05 / 06
Bird Silhouette Bird Silhouette

Avoiding Exaggerated Claims

A Humanist blogger says exaggerated claims about Christianity creates atheists!

KEVIN HARRIS: Bill, you’ve talked about exaggerated claims in the past. You’ve said, Don’t overstate the case. You don’t have to do that. Just give the facts. Don’t make exaggerated claims. It is one of the earliest things I remember you saying before you and I had a chance to meet. Well, this atheist has said the same thing in a blog – it is a humanist blog.[1] Dr. J. H. McKenna in the “Humanist Plus” blog says, “Many a Pastor Has Made Many a Humanist” due to poisoning, so to speak, their parishioners with exaggerated claims that turned out to be problematic. He starts out,

A number of Humanists and agnostics and atheists trace the origin of their religious skepticism to an over-reaching Pastor who made out-sized claims for the Bible or Christianity.

Exaggerated claims, once discovered as so, can produce a chink in the armor of faith, a chink that the arrow of inquiry may pierce, inserting doubt where once there was certainty.

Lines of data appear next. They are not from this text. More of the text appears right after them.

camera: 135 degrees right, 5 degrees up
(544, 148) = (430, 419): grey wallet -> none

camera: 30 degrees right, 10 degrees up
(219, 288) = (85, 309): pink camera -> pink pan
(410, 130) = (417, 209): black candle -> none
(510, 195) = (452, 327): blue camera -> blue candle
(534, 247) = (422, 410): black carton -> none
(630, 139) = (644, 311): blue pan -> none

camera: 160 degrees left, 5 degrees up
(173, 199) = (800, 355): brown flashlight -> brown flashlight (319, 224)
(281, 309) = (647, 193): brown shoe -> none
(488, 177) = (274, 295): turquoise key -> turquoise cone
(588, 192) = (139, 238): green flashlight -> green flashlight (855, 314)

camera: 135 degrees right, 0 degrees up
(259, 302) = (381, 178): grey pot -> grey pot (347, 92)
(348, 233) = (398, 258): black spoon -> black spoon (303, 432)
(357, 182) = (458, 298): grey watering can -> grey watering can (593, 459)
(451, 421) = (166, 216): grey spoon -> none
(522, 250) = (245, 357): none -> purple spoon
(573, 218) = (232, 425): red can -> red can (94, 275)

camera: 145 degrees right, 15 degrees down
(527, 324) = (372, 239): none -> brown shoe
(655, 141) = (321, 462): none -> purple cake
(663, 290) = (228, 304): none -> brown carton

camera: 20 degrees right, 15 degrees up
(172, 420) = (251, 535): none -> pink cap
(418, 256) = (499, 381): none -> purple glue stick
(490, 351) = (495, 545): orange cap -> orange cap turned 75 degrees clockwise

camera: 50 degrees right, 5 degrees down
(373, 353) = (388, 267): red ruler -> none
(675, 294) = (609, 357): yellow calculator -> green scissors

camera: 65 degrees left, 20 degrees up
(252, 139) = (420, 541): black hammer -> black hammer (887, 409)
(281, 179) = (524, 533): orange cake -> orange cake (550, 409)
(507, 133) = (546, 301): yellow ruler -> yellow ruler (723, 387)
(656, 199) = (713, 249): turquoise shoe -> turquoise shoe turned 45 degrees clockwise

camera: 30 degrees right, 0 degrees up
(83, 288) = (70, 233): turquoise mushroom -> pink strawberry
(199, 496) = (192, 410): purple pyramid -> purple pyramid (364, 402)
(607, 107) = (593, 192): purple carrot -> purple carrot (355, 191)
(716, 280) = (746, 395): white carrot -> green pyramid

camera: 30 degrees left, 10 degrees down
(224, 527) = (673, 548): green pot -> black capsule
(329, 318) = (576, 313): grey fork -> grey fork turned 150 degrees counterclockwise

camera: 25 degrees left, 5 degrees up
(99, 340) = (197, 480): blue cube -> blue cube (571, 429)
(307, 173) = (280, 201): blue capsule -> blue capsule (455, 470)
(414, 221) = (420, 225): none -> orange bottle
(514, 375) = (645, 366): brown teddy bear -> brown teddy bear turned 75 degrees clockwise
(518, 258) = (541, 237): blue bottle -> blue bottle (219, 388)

Any thoughts on that opening salvo?

DR. CRAIG: Well, it is an interesting point. When I talked about not making exaggerated claims, I was speaking about apologetic modesty. That is to say, don't try to prove too much because if you set the bar that high you're probably not going to reach it and therefore it will look as though your claims are false. So if you say things like “There's more evidence for Jesus Christ than that Julius Caesar ever existed,” such a claim is so extravagant that if you fail to meet it then it will look as though you have failed in your effort to defend the historicity of Christ. Where, on the other hand, if you were to say something like, “The Gospels appear to be pretty reliable historical sources for the life of Jesus of Nazareth,” that much more modest claim is easier to establish and can give confidence then to your listener when you establish it well. You exceed the claim that you've made and thereby over-prove what you've modestly claimed. Here the danger of exaggerated claims is somewhat different. What this humanist is suggesting is that when you make exaggerated claims that give people this illusion of certainty that when they discover the truth that this can somehow pop their bubble and make them then fall into severe doubt. It's not as though they reduce the exaggerated claim to a more realistic claim, like to say, “It looks like there's good evidence for Jesus” (which would be a more modest and realistic claim). Instead, because their balloon has been popped, they lurch over to a kind of radical skepticism because the illusion of certainty that they had has been removed. I think he's alerting anyone to a real danger here that does psychologically seem to be the way people sometimes operate.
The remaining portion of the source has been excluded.